We will have a meeting on Friday (March 27) at 3pm in SAS 5270 with speaker Ally Introne. Title and abstract are below.
Title: Inferring Intercellular Interaction Rules for HER2+ Breast Cancer Cell Motility Using Equation Learning
Abstract: Metastasis is a major determinant of survival and treatment efficacy in cancer, yet the mechanisms by which the competition and interaction of heterogeneous tumor cell clones lead to metastasis remain poorly understood. Prior experiments comparing fluorescently barcoded models of human HER2+ breast cancer show that wild-type, d16, and p95 isoforms differ in their invasion and metastatic properties. Here, I present a computational pipeline to better understand the motility features underlying these differences, connecting imaging data to interpretable models of cell–cell interactions. Generative AI–based methods are first used to extract single-cell trajectories from mixed-culture in vitro live-cell timelapse microscopy videos, enabling quantification of motility and spatial correlations. Linear mixed-effects models are then fit, revealing that although the p95 isoform was neither the fastest nor most persistent, it exhibited spatially isolating behavior, suggesting a potential selective advantage not driven solely by increased growth or speed. Because individual cell trajectories are not independent, our statistical analysis required aggregating rich single-cell trajectory data into population-level metrics. This limitation motivates the development of an agent-based model (ABM) that incorporates local interactions and implementation of the Weak Sparse Identification of Nonlinear Dynamics (WSINDy) approach to infer the effects of neighboring cells on motility from the single-cell tracking data.

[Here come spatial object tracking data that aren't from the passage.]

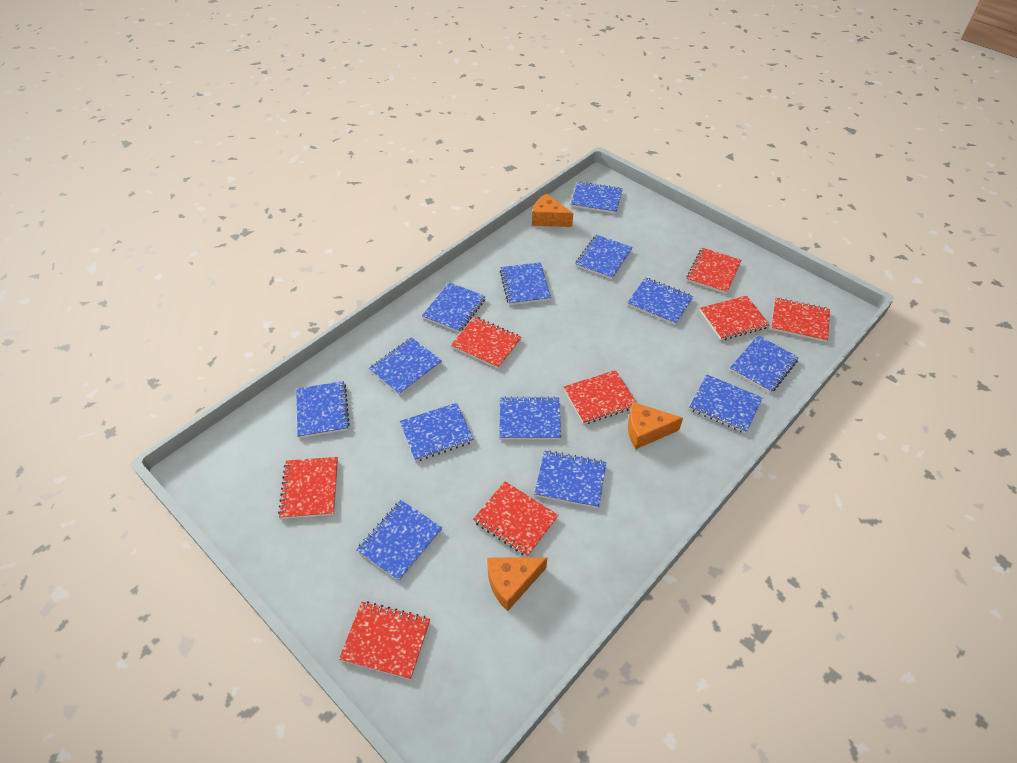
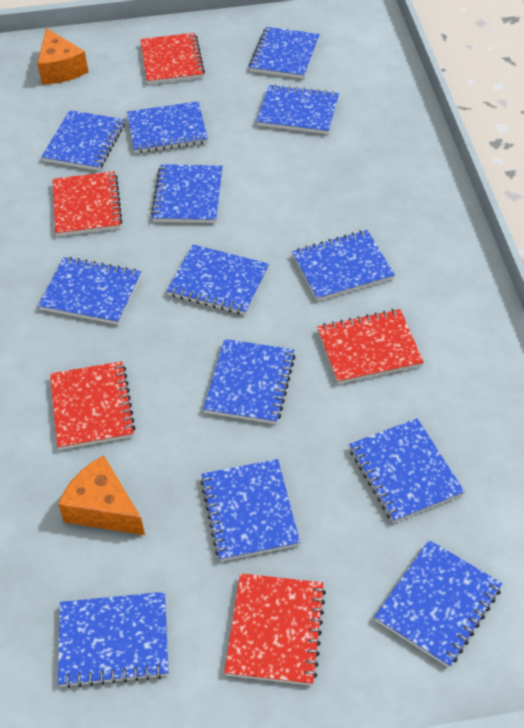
orange cheese: 3 -> 2
red notebook: 8 -> 5

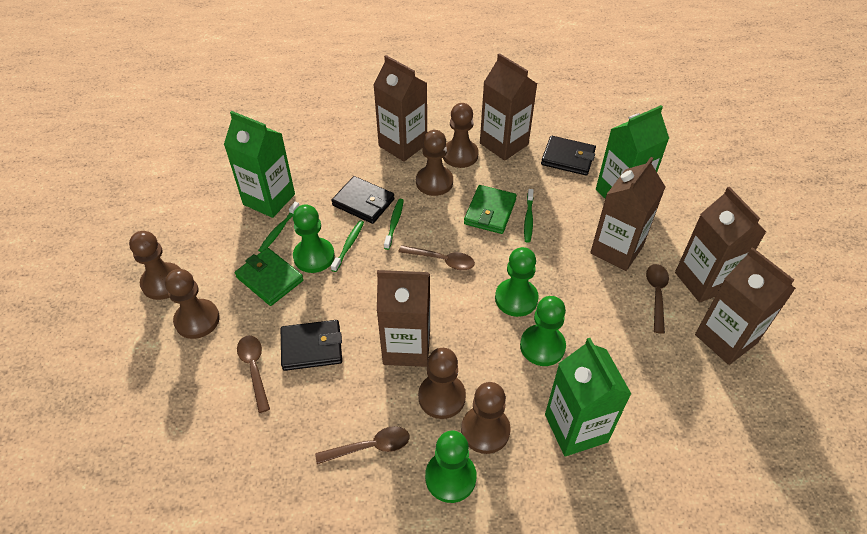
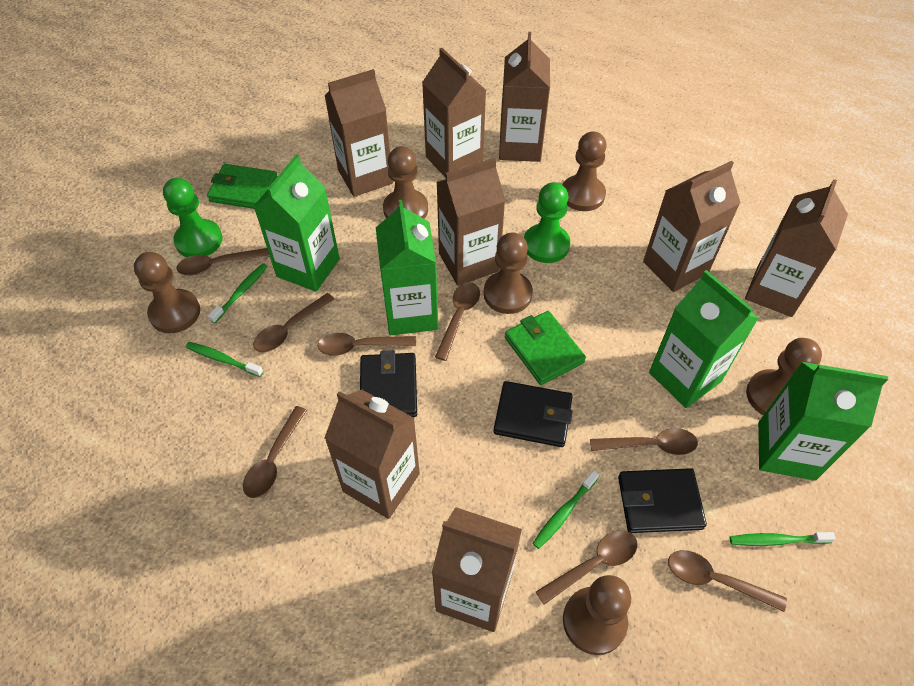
brown carton: 6 -> 8
brown spoon: 4 -> 8
green carton: 3 -> 4
green pawn: 4 -> 2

We aim to simulate data from an ABM that recapitulates the motility characteristics of mixed-isoform in vitro HER2+ breast cancer cell populations and then apply the WSINDy approach to test whether intercellular interactions governing cell movement can be recovered from simulated data, and the degree to which recovery accuracy depends on ABM initial conditions such as initial cell density and the proportion of cells within each isoform subpopulation (wild-type, d16, p95).